Incoherent scattering is a type of scattering phenomenon in physics. The term is most commonly used when referring to the scattering of an electromagnetic wave (usually light or radio frequency) by random fluctuations in a gas of particles (most often electrons).
The most well known practical application is known as incoherent scatter radar theory, a ground-based technique for studying the Earth's ionosphere first proposed by Professor William E. Gordon in 1958.[1] A radar beam scattering off electrons in the ionospheric plasma creates an incoherent scatter return. When an electromagnetic wave is transmitted through the atmosphere, each of the electrons in the ionospheric plasma essentially acts as an antenna excited by the incoming wave, and the wave is re-radiated from the electron. Since the electrons are all moving at varying speeds as a result of ionospheric dynamics and random thermal motion, the reflection from each electron is also Doppler shifted. The receiver on the ground then receives a signal composed of the superposition of the re-radiated waves from all the electrons in the path of the incoming wave. Since the positively-charged ions also present in the ionosphere are orders of magnitude more massive, they are not as readily excited by the incoming electromagnetic wave in the way that the electrons are, so they do not re-radiate the signal. However, the electrons tend to remain close to the positively-charged ions. As a result, the distribution function of the ionospheric electrons is modified by the much slower and more massive positive ions — electron density fluctuations relate to ion temperature, mass distribution, and motion. The incoherent scatter signal allows measurement of electron density, ion temperature and electron temperatures, ion composition and plasma velocity.

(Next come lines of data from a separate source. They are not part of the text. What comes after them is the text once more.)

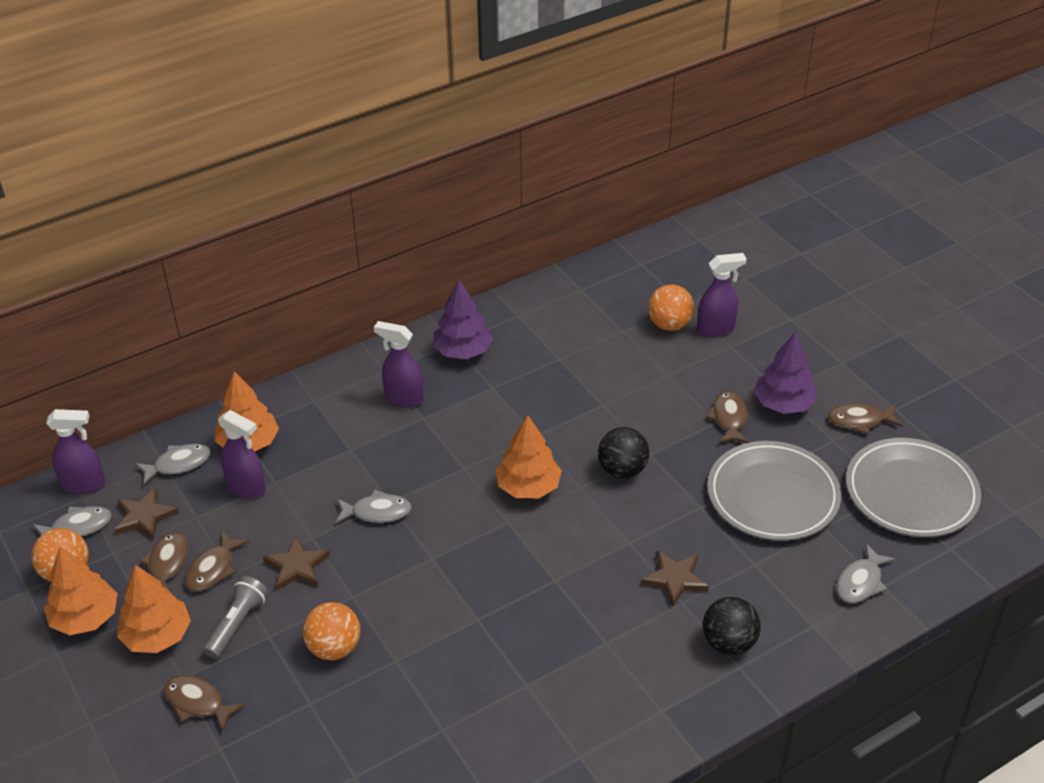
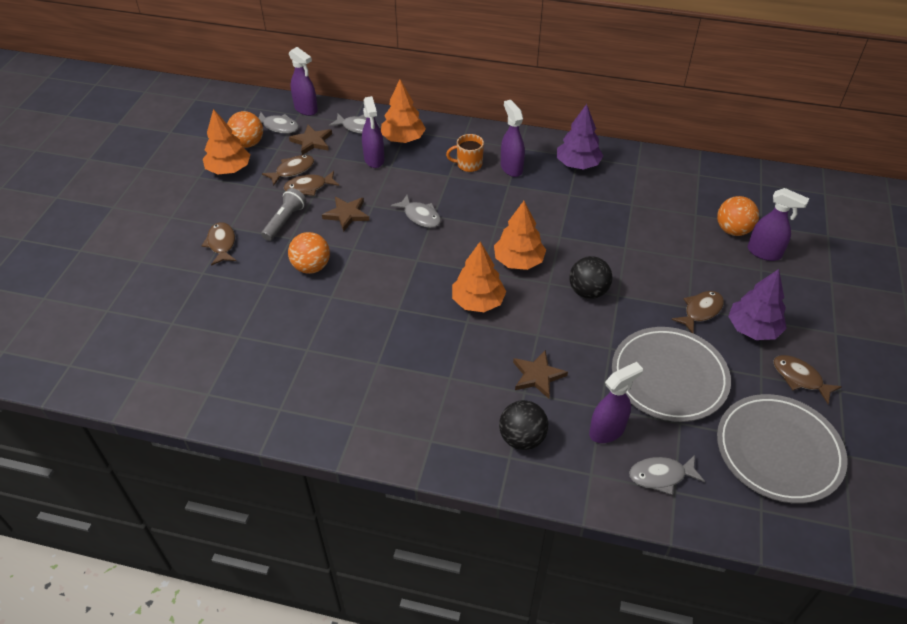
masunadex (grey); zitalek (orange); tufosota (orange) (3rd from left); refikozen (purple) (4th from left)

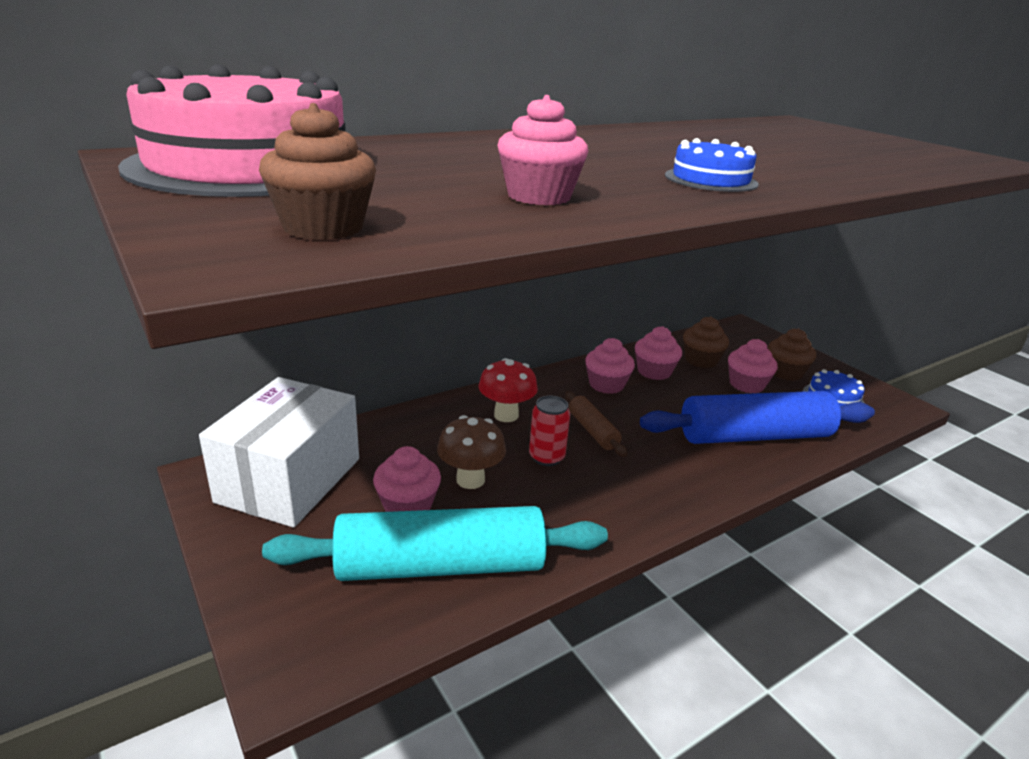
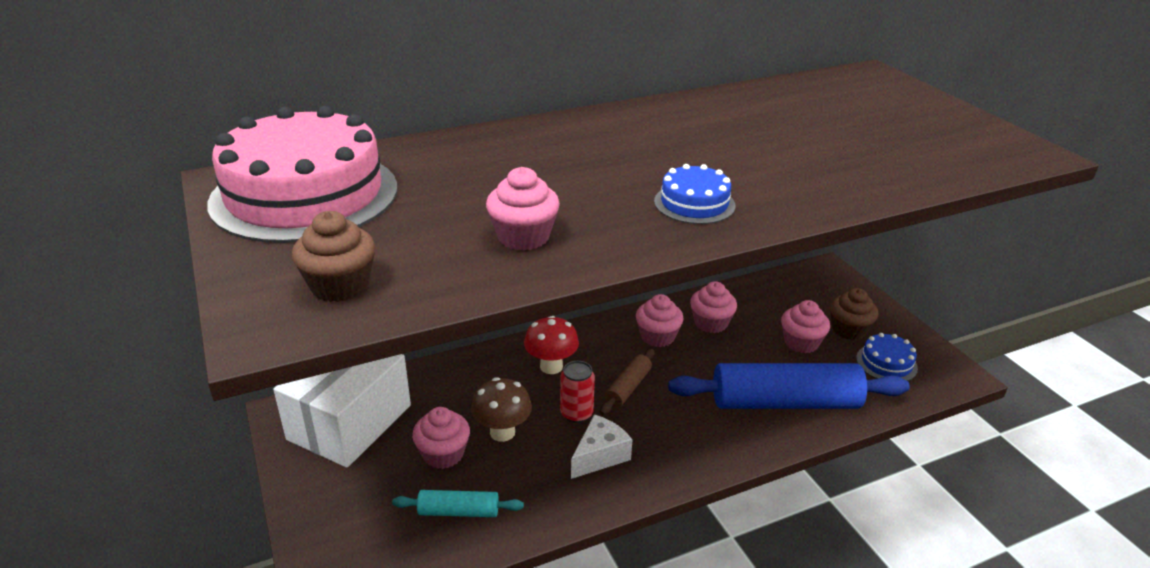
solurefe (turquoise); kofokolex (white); solurefe (brown); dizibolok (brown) (2nd from left in the first image)

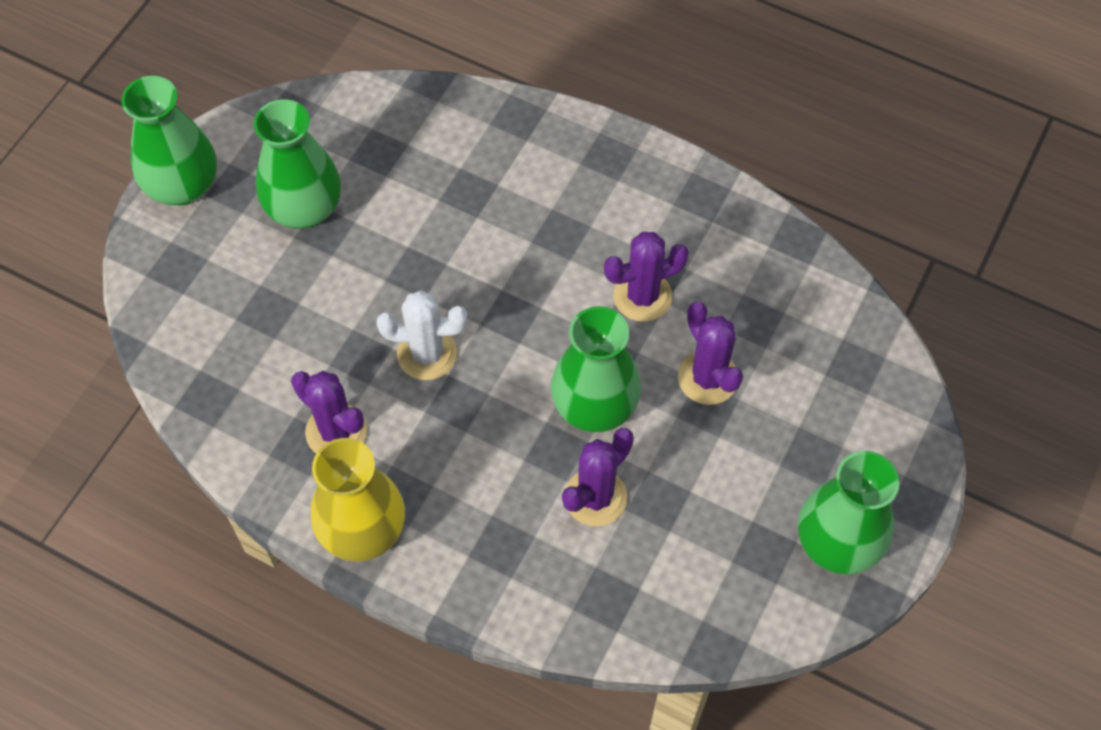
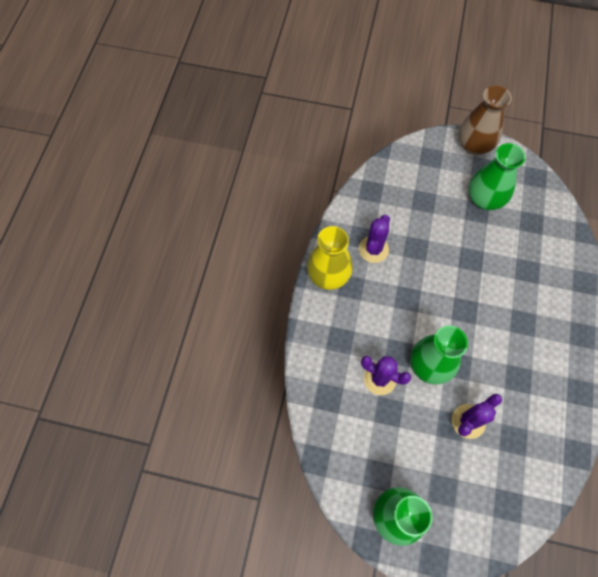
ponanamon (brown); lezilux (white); lezilux (purple) (3rd from left in the first image)

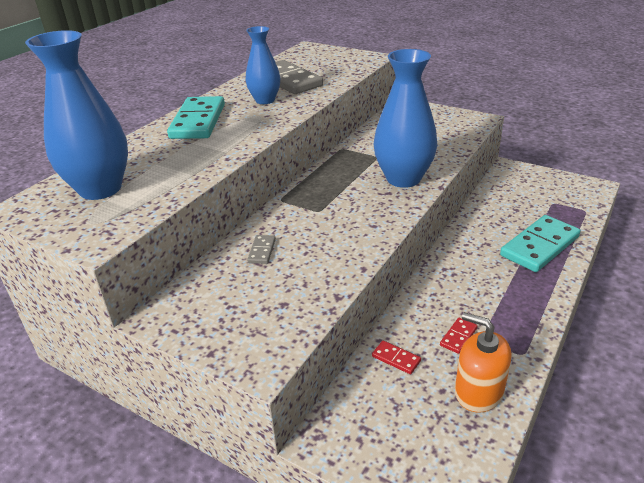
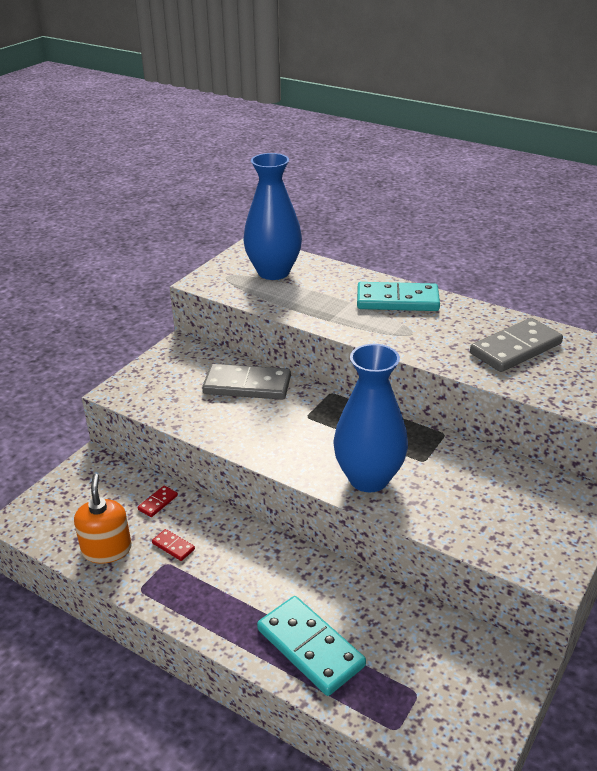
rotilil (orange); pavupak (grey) (1st from left); ponanamon (blue) (2nd from left in the first image)

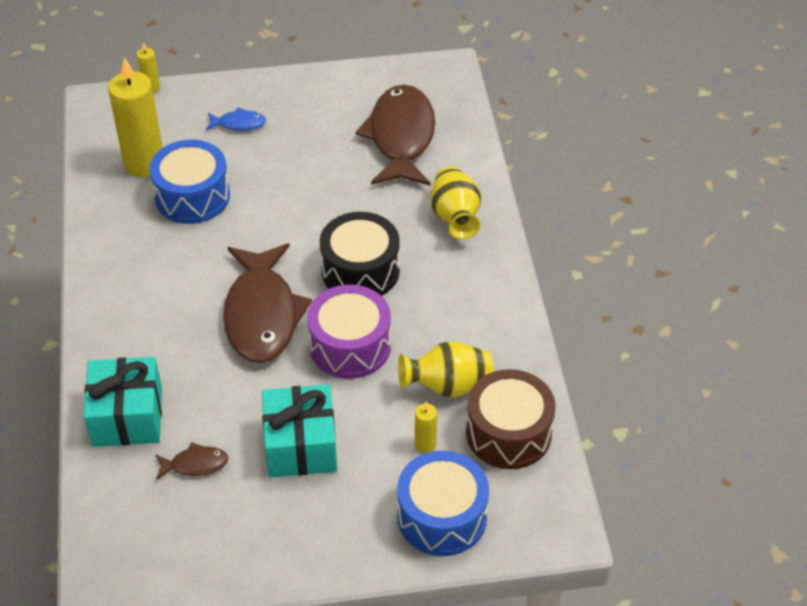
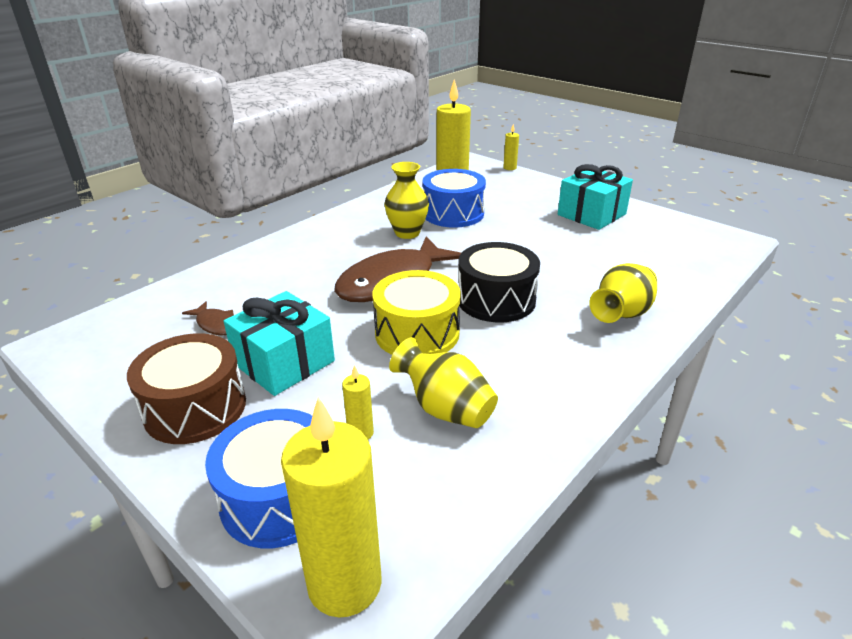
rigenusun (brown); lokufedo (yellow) (1st from left); rigenusun (yellow); ponanamon (yellow) (1st from left); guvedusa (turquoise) (2nd from left); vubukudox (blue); vubukudox (brown) (3rd from left in the first image)

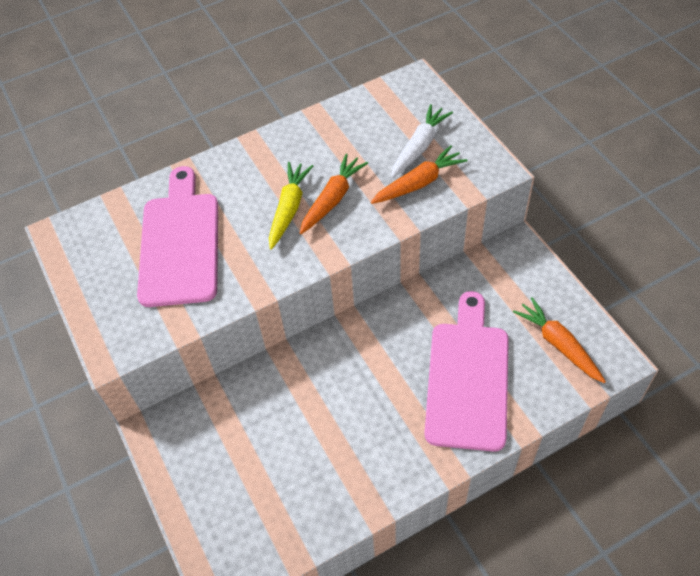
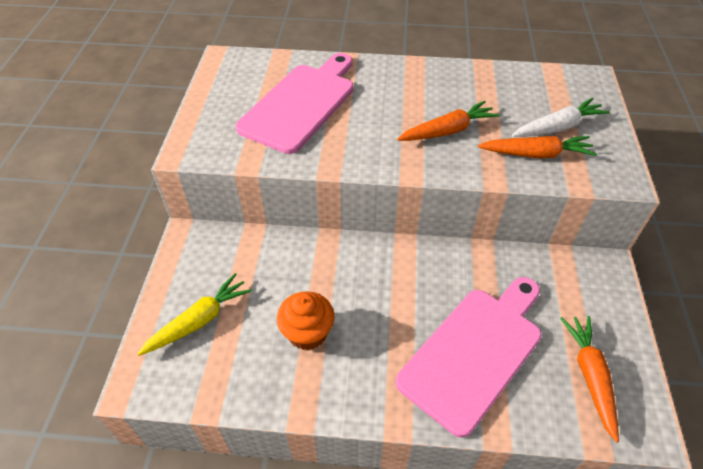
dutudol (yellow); dizibolok (orange)

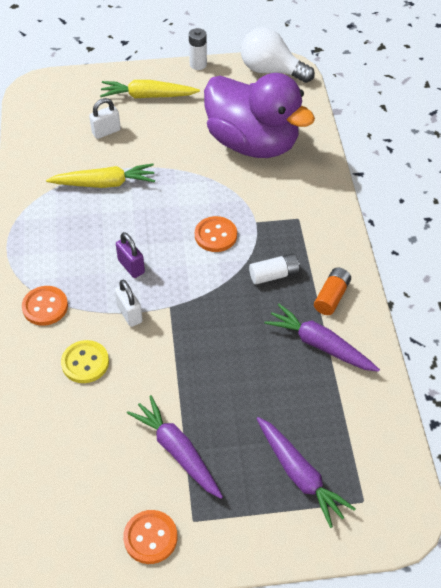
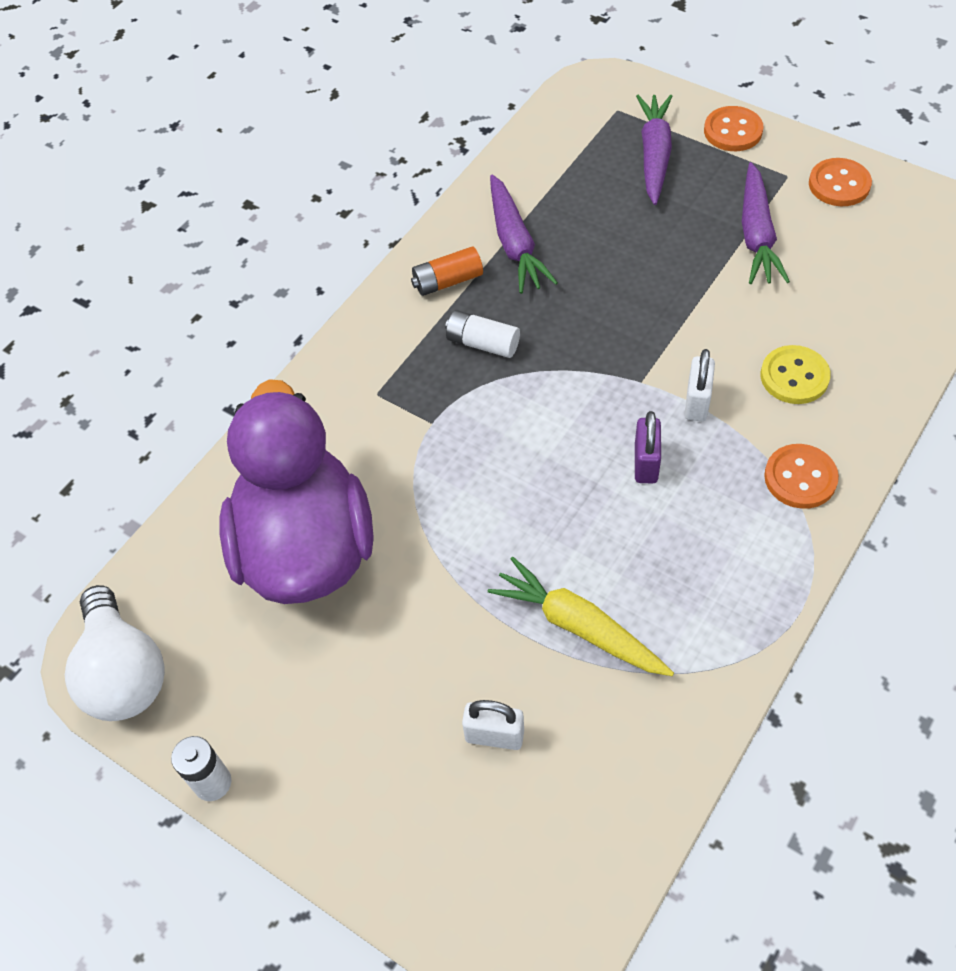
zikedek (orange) (1st from left); dutudol (yellow) (2nd from left in the first image)

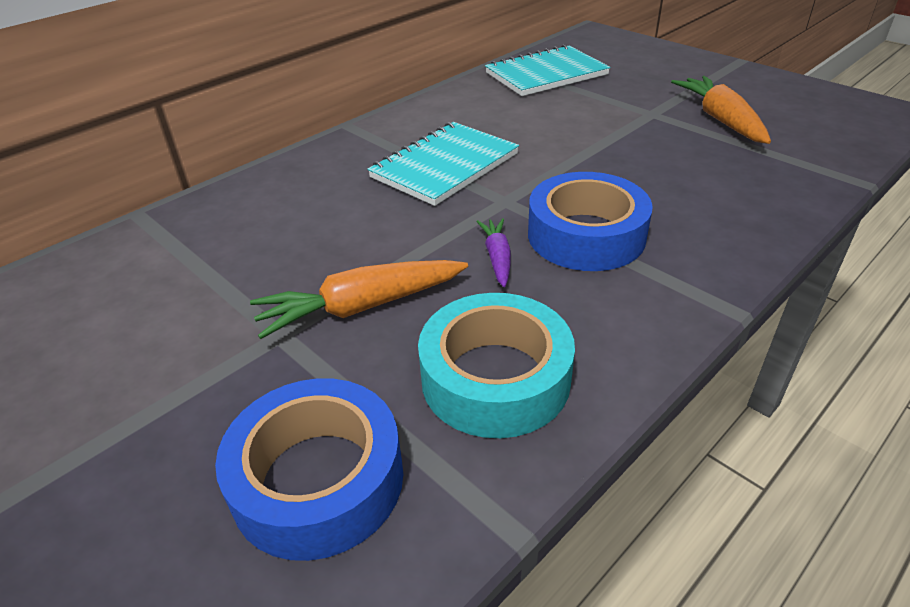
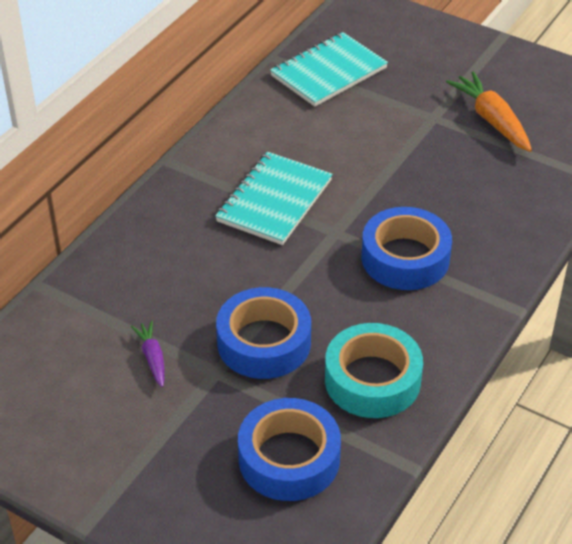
dutudol (purple); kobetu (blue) (1st from left)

If there is a greater amount of electrons present in the ionosphere, then there will be more individually reflected electromagnetic waves which reach the receiver, corresponding to greater intensity of the echo at the receiver. Since the amount of energy reflected by an individual electron is known, the receiver can use the total intensity measured to determine the electron density in the selected region.[2]
Since each of the individual electrons and ions exhibits random thermal motion, the received echo will not be at the exact frequency it was transmitted. Instead, the signal will be composed of a range of frequencies near the original frequency, since it is the superposition of many individual Doppler-shifted reflections. The width of the range corresponds then to the temperature of the ionosphere. A higher temperature results in greater thermal velocity, which results in a larger Doppler shift and greater distribution in received frequency. However, it is important to note that the thermal behavior differs between electrons and ions. The ions are orders of magnitude more massive, and they do not interact with radiated heat in the same way that electrons do. As a result, the electron temperature and the Ion temperature differ.
If the Ionospheric plasma is in motion as a whole, then there will also be an overall Doppler shift in the received data as well. This can be seen as a shift in the mean frequency, which reveals the overall Ion Drift in the Ionosphere.